In a further aspect of the present invention it will be appropriate, in such circumstances prior to injecting a thief blocker fluid to block off or plug off the thief zones, to temporarily plug the less permeable target oil zones by a further pretreatment step of injecting an oil zone blocker fluid. Such a step would ensure that the target oil zones were protected from damage from the thief blocker fluid in the pretreatment step described above. An example of the oil zone blocker fluid is crude oil containing a significant concentration of waxy solids. In this sense significant means a high enough concentration over a long enough injection period to plug off the target oil zones. It will be appreciated that by appropriate selection of the type and concentration of wax species, selective plugging of the target zones can be accomplished.

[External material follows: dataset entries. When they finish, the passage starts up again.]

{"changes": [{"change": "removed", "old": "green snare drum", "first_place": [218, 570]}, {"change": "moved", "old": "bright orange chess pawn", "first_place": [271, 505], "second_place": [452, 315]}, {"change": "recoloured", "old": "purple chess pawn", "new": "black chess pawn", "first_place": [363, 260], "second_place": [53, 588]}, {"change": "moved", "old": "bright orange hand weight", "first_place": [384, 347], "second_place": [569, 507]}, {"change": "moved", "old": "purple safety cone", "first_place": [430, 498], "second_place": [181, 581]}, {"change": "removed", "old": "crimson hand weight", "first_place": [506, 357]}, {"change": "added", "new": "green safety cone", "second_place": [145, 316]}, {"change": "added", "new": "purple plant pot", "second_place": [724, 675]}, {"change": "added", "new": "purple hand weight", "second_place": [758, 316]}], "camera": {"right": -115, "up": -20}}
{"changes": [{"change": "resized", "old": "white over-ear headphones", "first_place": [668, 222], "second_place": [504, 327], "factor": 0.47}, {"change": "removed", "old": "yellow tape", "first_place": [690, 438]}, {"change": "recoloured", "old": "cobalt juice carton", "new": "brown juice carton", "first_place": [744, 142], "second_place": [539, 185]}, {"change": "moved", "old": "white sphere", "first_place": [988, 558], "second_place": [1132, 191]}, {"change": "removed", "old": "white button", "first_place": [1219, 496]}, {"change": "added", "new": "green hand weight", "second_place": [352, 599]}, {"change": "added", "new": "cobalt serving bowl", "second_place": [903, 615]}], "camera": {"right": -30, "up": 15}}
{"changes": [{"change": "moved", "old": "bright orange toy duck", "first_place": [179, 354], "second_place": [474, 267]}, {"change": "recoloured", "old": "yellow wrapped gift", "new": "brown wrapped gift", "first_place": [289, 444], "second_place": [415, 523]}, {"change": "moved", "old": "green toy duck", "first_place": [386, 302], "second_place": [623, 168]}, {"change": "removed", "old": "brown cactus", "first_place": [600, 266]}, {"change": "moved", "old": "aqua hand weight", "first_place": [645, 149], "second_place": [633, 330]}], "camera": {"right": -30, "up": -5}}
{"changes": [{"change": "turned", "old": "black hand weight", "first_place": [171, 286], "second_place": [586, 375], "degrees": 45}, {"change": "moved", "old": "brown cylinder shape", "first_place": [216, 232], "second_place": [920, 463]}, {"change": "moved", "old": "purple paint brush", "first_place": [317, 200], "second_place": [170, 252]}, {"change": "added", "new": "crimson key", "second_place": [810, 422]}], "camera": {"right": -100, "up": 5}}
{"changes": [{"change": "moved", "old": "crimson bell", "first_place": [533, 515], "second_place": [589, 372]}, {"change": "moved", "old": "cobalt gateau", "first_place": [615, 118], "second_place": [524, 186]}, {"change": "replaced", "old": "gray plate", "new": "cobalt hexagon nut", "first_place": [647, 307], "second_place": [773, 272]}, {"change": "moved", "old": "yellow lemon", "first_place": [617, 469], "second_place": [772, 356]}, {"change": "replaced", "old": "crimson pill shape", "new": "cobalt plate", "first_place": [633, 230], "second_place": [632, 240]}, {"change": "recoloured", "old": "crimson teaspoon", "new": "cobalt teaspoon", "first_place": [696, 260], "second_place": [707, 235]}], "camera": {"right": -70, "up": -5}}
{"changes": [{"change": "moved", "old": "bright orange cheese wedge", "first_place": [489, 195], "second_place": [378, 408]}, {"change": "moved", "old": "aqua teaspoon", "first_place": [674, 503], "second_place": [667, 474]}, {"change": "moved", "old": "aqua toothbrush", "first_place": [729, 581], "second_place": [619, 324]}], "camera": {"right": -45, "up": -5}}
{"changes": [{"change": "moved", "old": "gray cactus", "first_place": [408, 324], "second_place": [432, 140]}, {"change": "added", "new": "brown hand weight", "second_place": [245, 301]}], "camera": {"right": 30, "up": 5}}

Having plugged off and thus protected the target oil zones, any subsequent injection water will be diverted into the high permeability thief zones which are prone to premature waterflood breakthrough. Therefore, according to the present invention, the step of injecting an thief blocker fluid, into the injection well can then be performed to selectively plug off the high permeability thief zones. Because the target oil zones are already plugged off due to the wax solids in the oil zone blocker fluid, the target oil zones will have limited inflow and experience little or no damage from the thief blocker fluid. Then once the high permeability thief zones have been blocked off by this procedure, it is possible to remove the wax damage from the target oil zones by the application of heated solvent as described herein. The net effect is to selectively shut off water inflow into the high permeability thief zones and selectively stimulate injection into the target low permeability zones. In this manner, the injection profile into a layered reservoir could be modified to delay the waterflood breakthrough and improve the sweep efficiency of the waterflood. In the case where both a oil zone blocker fluid and a thief blocker fluid are used it will be appreciated that the average size of the particles in the oil zone blocker fluid will be smaller than the average size of the particles in the thief blocker fluid.

It will now be appreciated that unlike the thief blocker fluid, which causes permanent damage, the oil zone blocker fluid creates a reversible damage which selectively enhances the economical recovery of oil from a reservoir.

It will be further appreciated that this invention teaches the removal of wax deposits from oil gas and condensate reservoirs and injection systems by the use of a wax solvent which has been heated to greatly reduce the volume of solvent required to dissolve the solid wax. The preferred method contacts the wax with a heated solvent without raising the saturation of the water phase and thus avoid reducing the mobility of the oil/solvent/wax phase. The solvent is heated near the wax to be treated to avoid the premature loss of heat (or solvent temperature) as described for hot oiling. Moreover by appropriate choice of damaging fluids, it is possible to selectively plug and unplug target oil zones within an injection well, without requiring elaborate identification procedures or hydraulic isolation to assure that the treatments are performed on the appropriate zone.

It will be appreciated by those skilled in the art that the foregoing description is by way of example only and that many variations are possible within the broad scope of the claims. Some variations have been discussed above and others will be apparent to those skilled in the art.